Consoante a isso, a concepção freudiana de causalidade psíquica, o Nachträglich, só-depois[3], refere-se a uma ressubjetivação e reestruturação do passado ocasionadas por experiências no presente. No entanto, Freud aponta que não é toda e qualquer vivência que é remanejada, mas apenas aquilo que deveria e não foi significado adequadamente, como é o caso do trauma e os dois tempos necessários para a sua instauração[4].

Convém lembrar que foi Lacan o responsável por dar status conceitual ao Nachträglich. Em seu retorno a Freud – esforço que na história da psicanálise talvez também tenha o caráter de um só-depois –, o termo recebeu maior importância, sendo fundamental, para além de uma temporalidade inerente à articulação significante, igualmente para uma proposição da análise na qual opera um tempo para compreender. O próprio sujeito lacaniano é anacrônico, dado que, efeito e prisioneiro da ligação de um significante a outro significante, só é produzido retroativamente[5].

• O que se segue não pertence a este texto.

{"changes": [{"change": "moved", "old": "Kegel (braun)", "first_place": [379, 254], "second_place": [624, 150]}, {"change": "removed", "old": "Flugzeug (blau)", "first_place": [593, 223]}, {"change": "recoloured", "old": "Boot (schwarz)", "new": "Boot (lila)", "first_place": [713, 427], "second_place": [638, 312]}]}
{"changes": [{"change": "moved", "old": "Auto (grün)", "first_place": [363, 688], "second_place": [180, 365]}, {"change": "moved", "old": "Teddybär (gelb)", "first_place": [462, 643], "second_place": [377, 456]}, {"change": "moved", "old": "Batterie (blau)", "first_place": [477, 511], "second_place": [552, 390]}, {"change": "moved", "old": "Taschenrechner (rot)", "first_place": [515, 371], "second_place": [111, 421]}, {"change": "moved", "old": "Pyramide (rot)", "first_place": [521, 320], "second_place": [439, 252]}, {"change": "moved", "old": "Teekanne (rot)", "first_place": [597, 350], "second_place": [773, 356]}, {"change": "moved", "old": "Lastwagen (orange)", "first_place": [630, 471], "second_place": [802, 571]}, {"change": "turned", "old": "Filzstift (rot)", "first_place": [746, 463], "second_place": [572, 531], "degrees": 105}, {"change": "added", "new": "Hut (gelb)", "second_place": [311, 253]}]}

O fato de na análise o sujeito voltar-se ao seu passado e ressignificá-lo opõe-se ao interdito de não olhar para trás que encontramos em diversas narrativas míticas, como a história de Orfeu e Eurídice, na qual é mais bem desenvolvido. Inconsolável com a morte da ninfa Eurídice, sua esposa, devido a uma picada de serpente, Orfeu desce aos Infernos para buscá-la. Com a música de sua lira, produz encantamento em monstros e deuses e lhe é concedido retornar com a amada, mas sob a condição de seguir à sua frente e em nenhuma hipótese olhar para trás. Quando estão quase alcançando a luz, ele é tomado pela dúvida de se realmente Eurídice o segue. Volta-se para se certificar, e ela se esvanece, morrendo pela segunda vez. A Orfeu, então, não é mais permitido o acesso ao mundo infernal[6].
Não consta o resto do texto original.